Wednesday, August 17, 2011
How do I get over my insecurity surrounding my boyfriend's attraction to others?
I have been with the same guy for over a year and a half. We have had some rocky points, but we are at a good point in our relationship now and I am very happy. He is a great guy who I care deeply about, and I know he feels the same about me. However, lately I have been getting upset over the silliest things. My boyfriend might make a comment about an actress on the cover of a magazine, and I'll freak out and think it has some reflection on me and that he doesn't see me as attractive, or that I'm not his ideal woman. For example, I know he's been to strip clubs before for bachelor parties, and it drives me absolutely nuts. It's been almost a year since the last time he went, and it still really bothers me. He tells me I'm pretty all of the time, and I know he is very much attracted to me, but I cannot get the idea out of my head that he is looking at other women and comparing me to them.
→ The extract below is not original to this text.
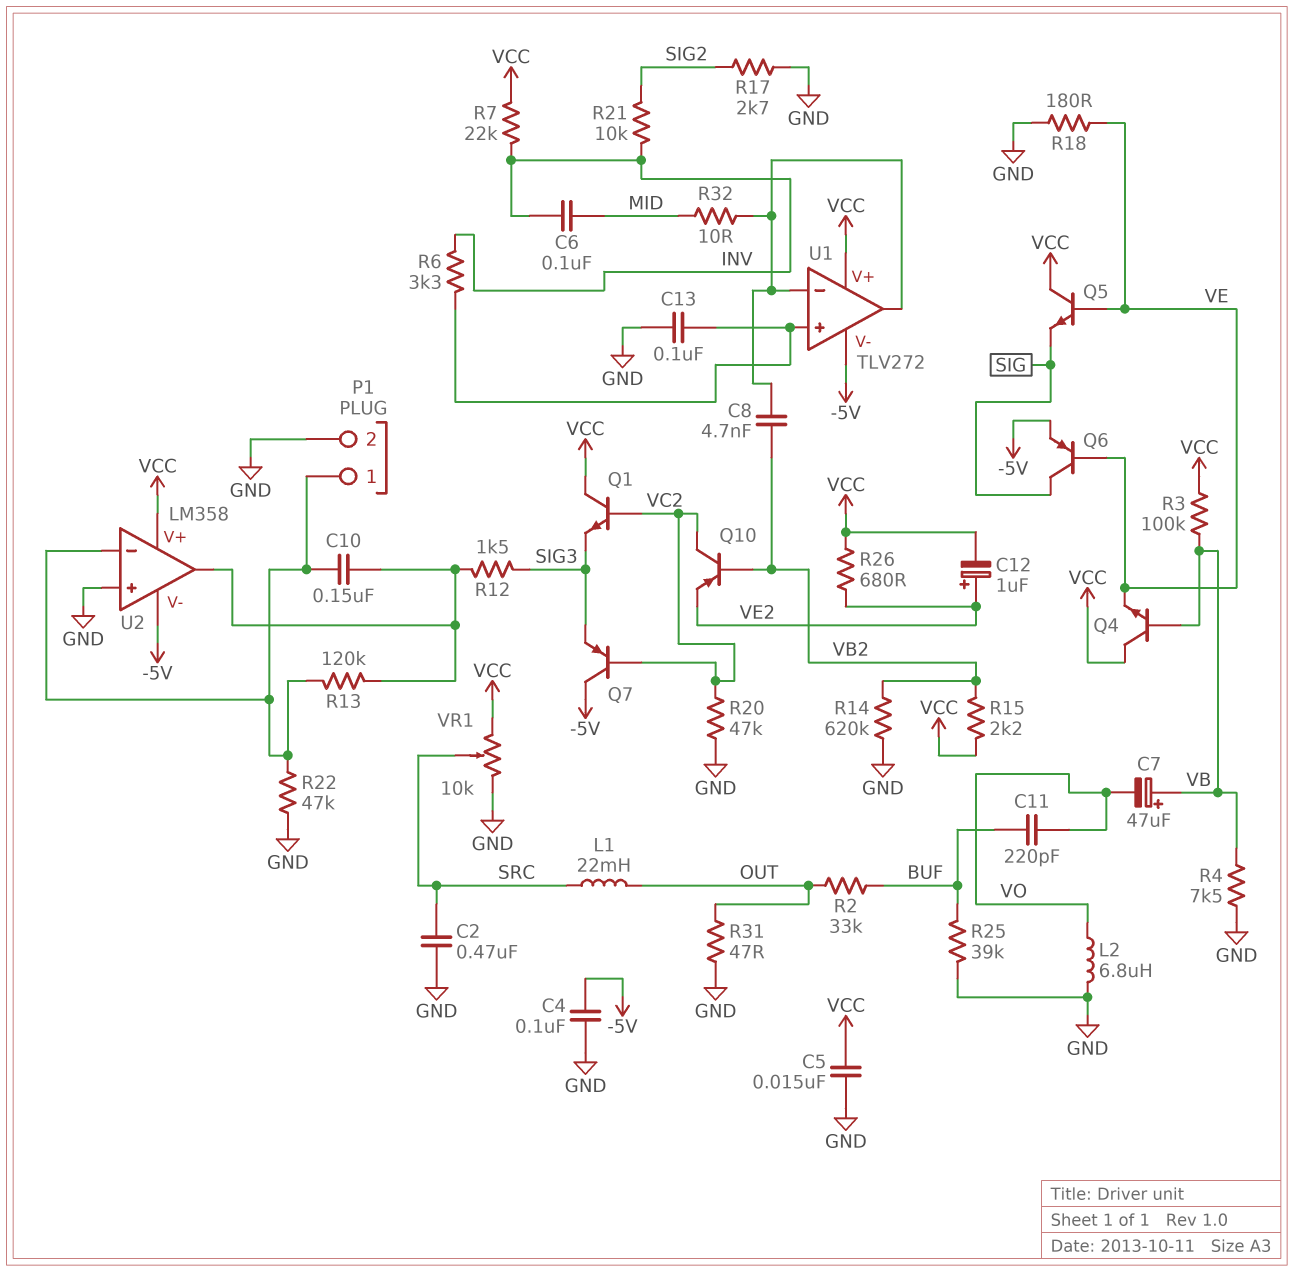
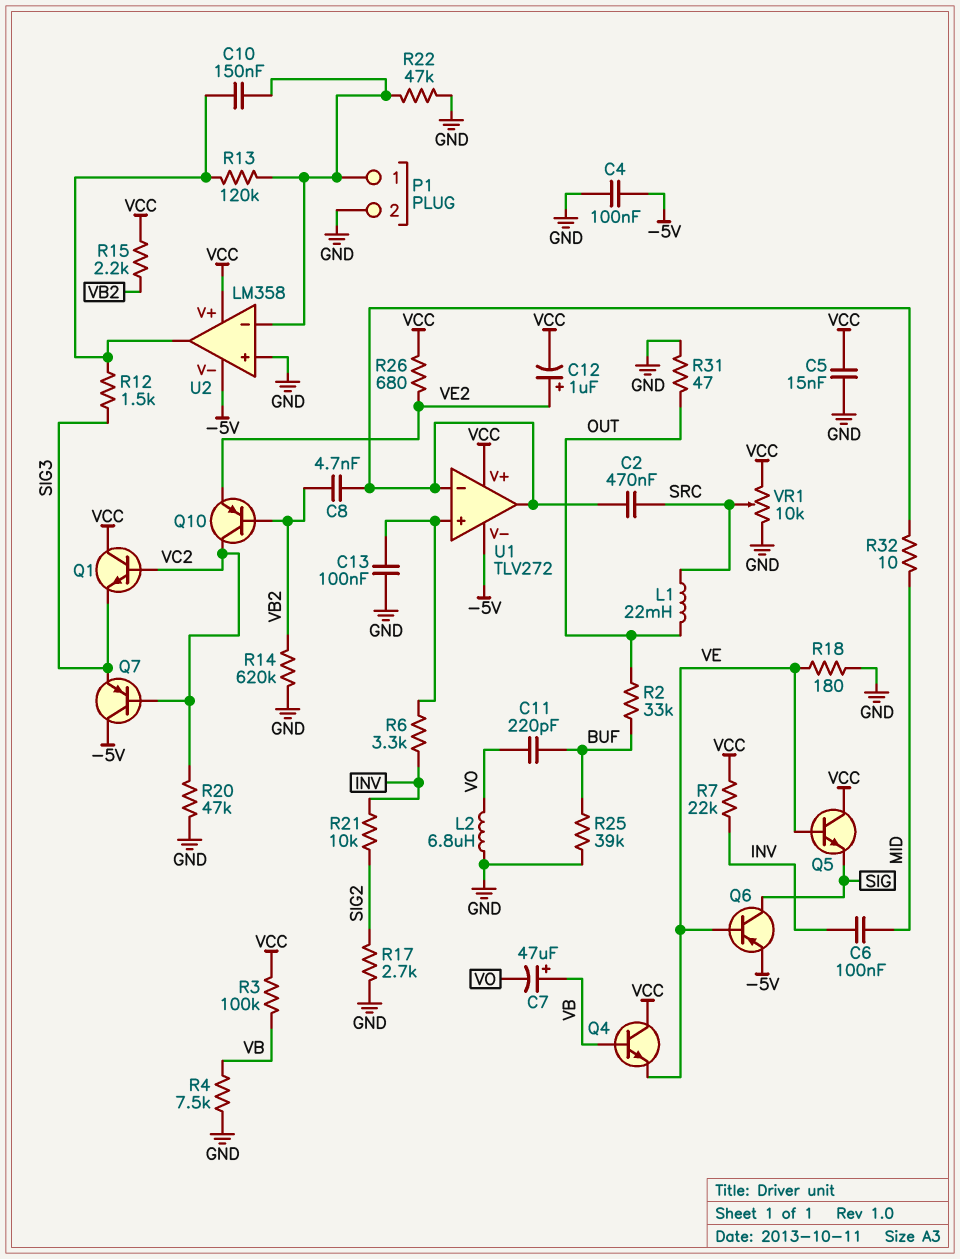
C2: 470nF (GND, SRC) -> 470nF (SRC, U1/in-)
I know I am a good-looking girl, and I know that he thinks I'm wonderful in many different ways, but I can't seem to fully embrace the fact that he can find many girls attractive, but will only want to be with me in the end. More than that, sometimes I feel as though I am exhausting him with my eruptions of jealously, insecurity, or whatever it is, and I'm not seeing the bigger picture. I just want to be free of thinking this way, because I really love this guy and I feel like I'm hindered by this crap that goes on in my brain. The rational part of me knows that I'm being ridiculous, but I can't seem to shake it.